自分の間違いから学ぶ：自己蒸留のための学習可能なマイクロリフレクティブ軌道の構築

要旨

自己蒸留は、大規模言語モデルの推論能力を向上させる手法であり、モデル自身のロールアウトを学習信号として利用する。典型的には、暗黙的なロジットレベルのアライメントを通じて、特権的な目標分布に対するKLダイバージェンスを最小化する。しかし、この教師信号は制御されないサンプリングによって生成されるため、モデルの特定の誤りに関する診断的な洞察や、個々の失敗パターンに対する修正ガイダンスを提供しない。その結果、モデルは推論の失敗箇所とその原因を正確に特定する細粒度の修正を受けるのではなく、特権的な分布を模倣することを学習する。本論文では、Trajectory-Augmented Policy Optimization (TAPO) を提案する。TAPOは、自己蒸留を暗黙的な分布アライメントから明示的な軌道構築へと発展させる。強化学習訓練において、モデルは同一クエリに対して正解と不正解の両方のロールアウトを生成する。TAPOはこの対比的構造を活用して、微小反映的修正（micro-reflective corrections）、すなわち、モデルの誤った推論を失敗箇所まで保持し、そこに自然言語による診断と、同一サンプリンググループ内の正解参照に基づいた修正推論を挿入した新たな訓練軌道を構築する。各軌道は学習者自身のプレフィックスと解答に基づいているため、修正信号は、KLベースの手法が課す位置単位のアライメントよりも、モデルのオン方策分布をより大きく保持する。これらの軌道を統合するために、TAPOはモデルの能力境界における難易度を考慮した候補選択と、勾配汚染を防ぐための分離型アドバンテージ推定を導入する。AIME 2024、AIME 2025、HMMT 2025を用いた実験では、TAPOが同一の訓練ステップ数においてGRPOを一貫して上回る改善を示す。さらに、分析によりTAPOが初期推論と誤り訂正の両方の効果を強化することが示される。

English

Self-distillation improves reasoning in large language models by using the model's own rollouts as training signal, typically through implicit logit-level alignment that minimizes KL divergence toward a privileged target distribution. However, because this supervision is generated via uncontrolled sampling, it provides no diagnostic insight into the model's specific errors or corrective guidance for its individual failure patterns. Consequently, the model learns to imitate a privileged distribution rather than receiving fine-grained corrections that pinpoint where and why its reasoning fails. In this paper, we propose Trajectory-Augmented Policy Optimization (TAPO), which advances self-distillation from implicit distributional alignment to explicit trajectory construction. During RL training, the model produces both correct and incorrect rollouts to the same query, and TAPO leverages this contrastive structure to construct micro-reflective corrections, new training trajectories that retain the model's erroneous reasoning up to the point of failure, then insert a natural-language diagnosis and corrected reasoning guided by a correct reference from the same sampling group.
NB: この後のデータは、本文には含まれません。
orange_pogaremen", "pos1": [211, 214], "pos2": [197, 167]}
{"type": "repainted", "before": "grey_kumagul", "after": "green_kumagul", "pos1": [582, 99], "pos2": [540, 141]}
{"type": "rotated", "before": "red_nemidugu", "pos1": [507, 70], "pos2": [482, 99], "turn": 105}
Since each trajectory is anchored in the learner's own prefix and solutions, the corrective signal preserves the model's on-policy distribution to a greater extent than the position-wise alignment imposed by KL-based methods. To integrate these trajectories, TAPO introduces difficulty-aware candidate selection at the model's capability boundary and decoupled advantage estimation to prevent gradient contamination. Experiments on AIME 2024, AIME 2025, and HMMT 2025 show that TAPO achieves consistent improvements over GRPO under the same number of training steps. Further analysis demonstrates that TAPO strengthens both first-pass reasoning and error-correction effectiveness.